Executed Belizean woman (1927–1963)

Parham

Nora Parham (née Williams; 1 January 1927 – 5 June 1963) is the only woman known to have been executed by Belize (known as British Honduras at the time of her death). She was hanged for the murder by burning of her abusive partner, Ketchell Trapp. Parham was posthumously pardoned in 2022. It was determined that while Parham had intentionally thrown gasoline on Trapp, Trapp had most likely set himself on fire by accident.

== Biography ==
Parham was born on January 1, 1927, in Punta Gorda the second of four children of Alexander Williams, a mahogany contractor, and his wife Caroline. She was of South Asian ancestry, and cut a diminutive figure, standing 4 ft 8 in and weighing 115 lb. Though originally from Punta Gorda, she later moved to Orange Walk Town. Parham had eight children, one of whom was born in prison. Her first four children had been fathered by her estranged husband, Parham, while the father of the others was Ketchell Raymond Trapp, a constable in the British Honduras Police Force. Trapp had a reputation for drunkenness and domestic violence, and Parham had frequently complained to police about his behaviour.

== Death of Ketchell Trapp ==
Around mid-day on 6 February 1963, Ketchell Trapp caught on fire in the outhouse of the home he shared with Parham. He suffered third-degree burns to 90% of his body, with only his neck and head unharmed, and died in Belize City Hospital the following day. According to the police account of Trapp's death, Parham intentionally set Trapp on fire by throwing gasoline on him and then lighting a match. Parham admitted that she had intentionally thrown the gasoline – in the context of a domestic dispute – but denied lighting him on fire. Instead, she said Trapp had accidentally set himself on fire when he lit a cigarette.

== Trial and execution ==
After Trapp's death, Parham was arrested and remanded in Belize Central Prison. Her trial was held before the Supreme Court, and prosecuted by John Havers, the solicitor-general. She pleaded not guilty, but on 30 April 1963 an all-male jury delivered a guilty verdict after four hours' deliberation. The jury simultaneously issued a request for mercy, as was allowed, but Parham was nonetheless sentenced to death; there was no appeals process available. In the following weeks, a petition for clemency containing 2,461 signatures was delivered to the Governor of Belize, Peter Stallard, but was rejected on the advice of the People's United Party government.

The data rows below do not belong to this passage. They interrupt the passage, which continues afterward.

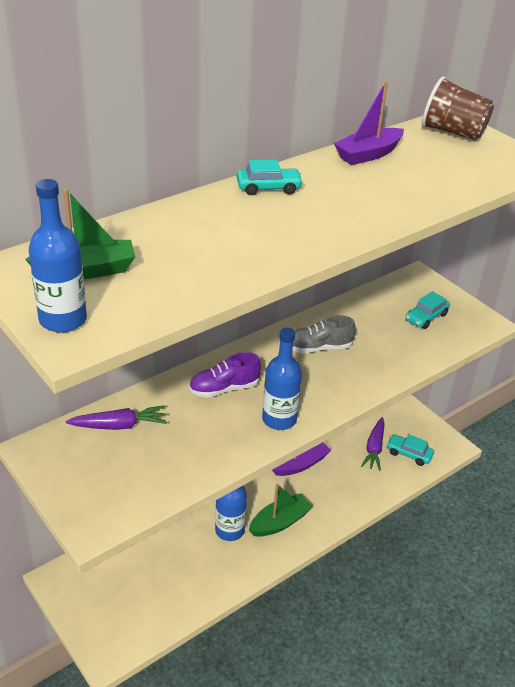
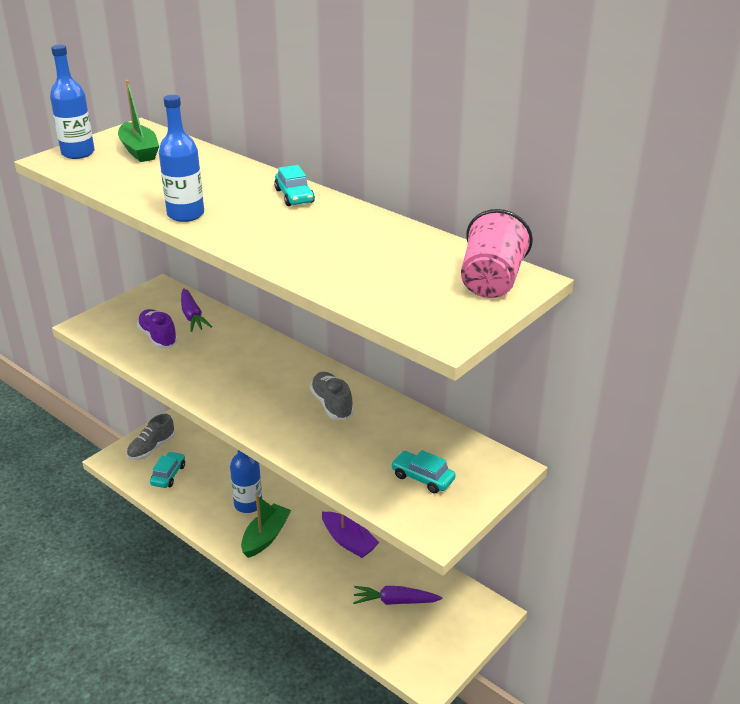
camera: 80 degrees right, 5 degrees down
(103, 611) = (151, 448): none -> grey shoe
(224, 388) = (251, 358): purple shoe -> purple shoe (158, 337)
(279, 419) = (217, 392): blue bottle -> blue bottle (185, 214)
(279, 522) = (265, 537): green boat -> green boat turned 105 degrees counterclockwise
(368, 154) = (395, 236): purple boat -> none
(409, 454) = (398, 635): turquoise car -> turquoise car (168, 475)
(452, 133) = (491, 281): brown cup -> pink cup

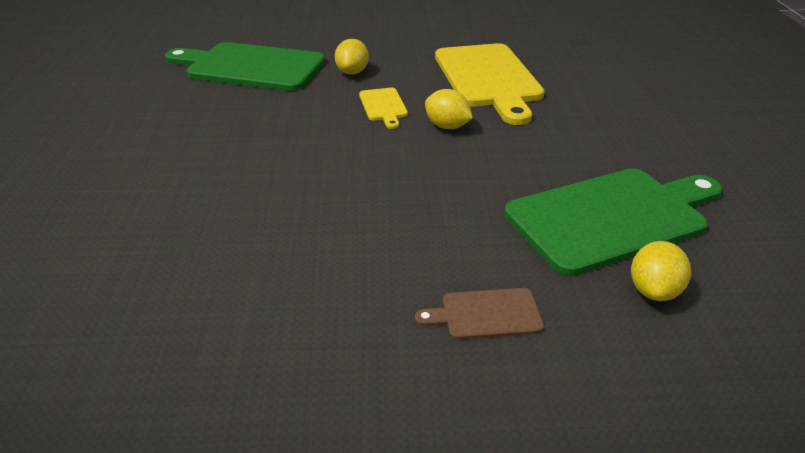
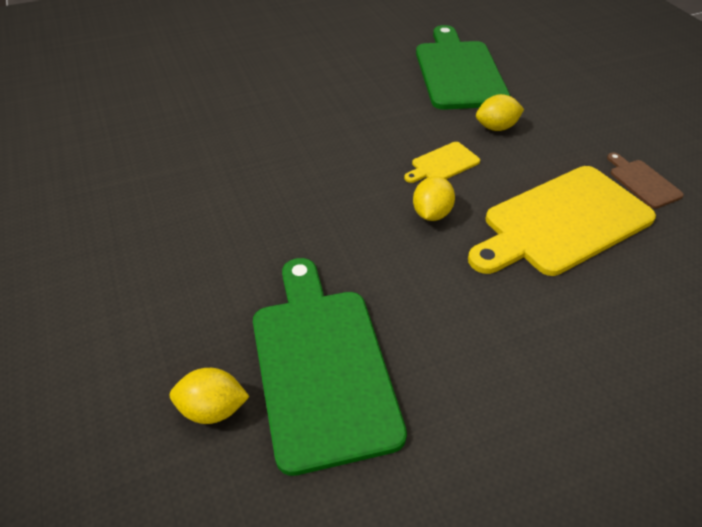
camera: 70 degrees right, 10 degrees up
(486, 314) = (157, 295): brown cutting board -> brown cutting board (642, 182)
(612, 218) = (322, 366): green cutting board -> green cutting board turned 150 degrees counterclockwise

Parham's fate became a partisan issue – the PUP's official newspaper, the Belize Times, stated that the sentence should be carried out to demonstrate "the respect and authority of the courts", while the opposing Belize Billboard (run by the National Independence Party) led the campaign for a pardon. Parham was hanged at 8 a.m. on 5 June 1963. A vigil held the night before was attended by 200 people, and there was a heavy police presence due to fears of a riot. She was buried in an unmarked grave, in a ceremony attended by around 2,000 people. Parham remains the only woman to have been executed in Belize.

Parham was posthumously pardoned on the 59th anniversary of her execution in 2022. There is evidence suggesting that not only had the fire itself been accidental, Parham ran to Trapp's aid when she heard him screaming.